I was heartbroken for them. It was then that I started noticing that the roads where smaller farmers lived had more potholes than where bigger, better-off farmers lived. Even though I had been raised in a working-poor family of nine children, I no longer lived “on the poor side of town.” When I started asking questions, people close to me told me not to worry about it, since my roads were in good shape. But I couldn’t forget about it after seeing the defeat and hopelessness in that farmer’s eyes.
My questions eventually led me to my own county commissioner’s office. I was petrified. I had never approached a public official before in my life. I was carrying my young son as I approached his desk. When I tentatively asked him about the bad roads and showed him my pictures, I’m sure my hands and voice were shaking. He leaned back in his chair, slammed his boots on his desk, and told me to take my boy and go back to the kitchen where I belonged. Pointing to the front door, he said, “You’ll be better off if you leave me alone and let me do my job.”

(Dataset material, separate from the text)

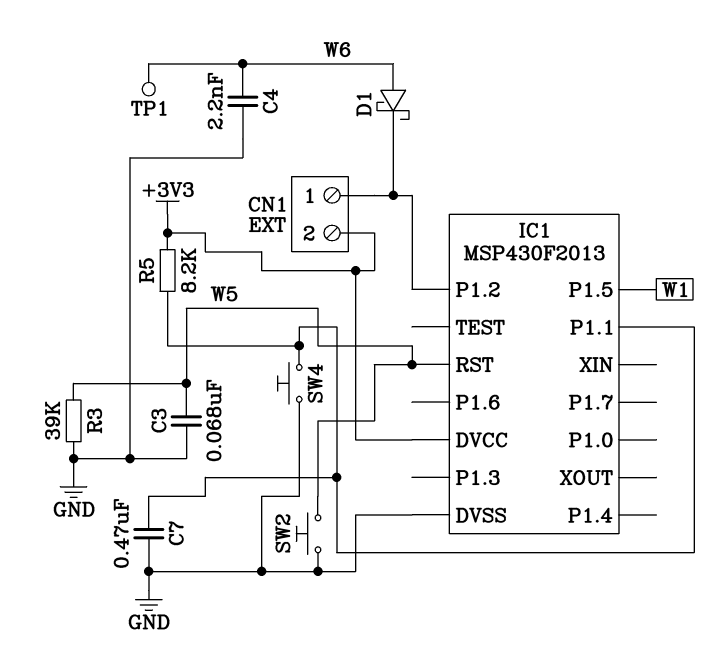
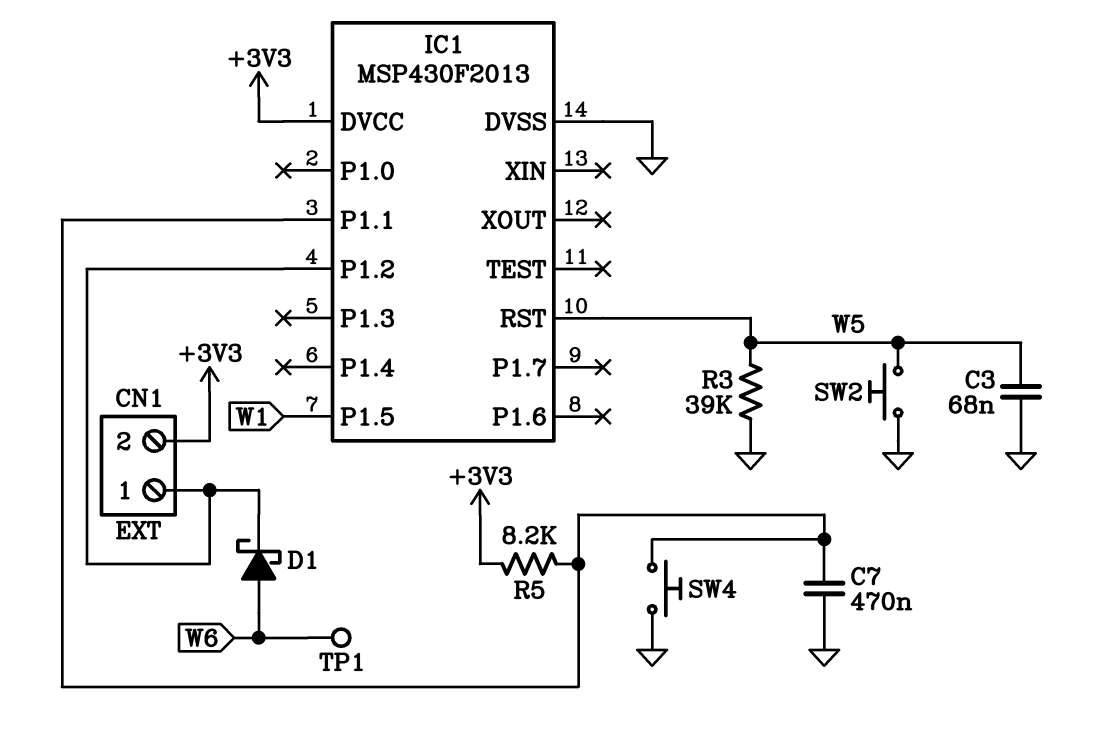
C4: 2.2nF (GND, W6) -> none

Ironically, if he had tried to reassure or appease me, I might have dropped the issue. Instead, infuriated, I wrote letters to several local newspapers. To my surprise, my letter explaining what had happened and my pictures of the potholes were published. Sometime later, the Oklahoma Bureau of Investigation assigned undercover agents to shadow our commissioners, and the agents documented that the money allocated for road repair was instead going into the commissioners’ pockets. By the end of 1981, almost every county commissioner in the state had been arrested and indicted for corruption.
I can’t take credit for the investigation or the outcome, but I’m proud that I didn’t just walk away, allowing that poor excuse for a public servant to silence me. I didn’t know that the commissioners were swindling hardworking Oklahoma citizens, but his not listening (in fact, insulting me) was a sign that something was very wrong. This was not the America I had learned to be proud of. This was not self-government in action. When I saw that he was neglecting those ideals, I didn’t give up on them—I became more determined to make him, my government official, live up to them.
Reinforced with a renewed belief in what citizens can and must do to hold onto their democratic way of life, I later competed for and won a national women’s fellowship to work on Capitol Hill. After that, I became a lobbyist and grassroots organizer.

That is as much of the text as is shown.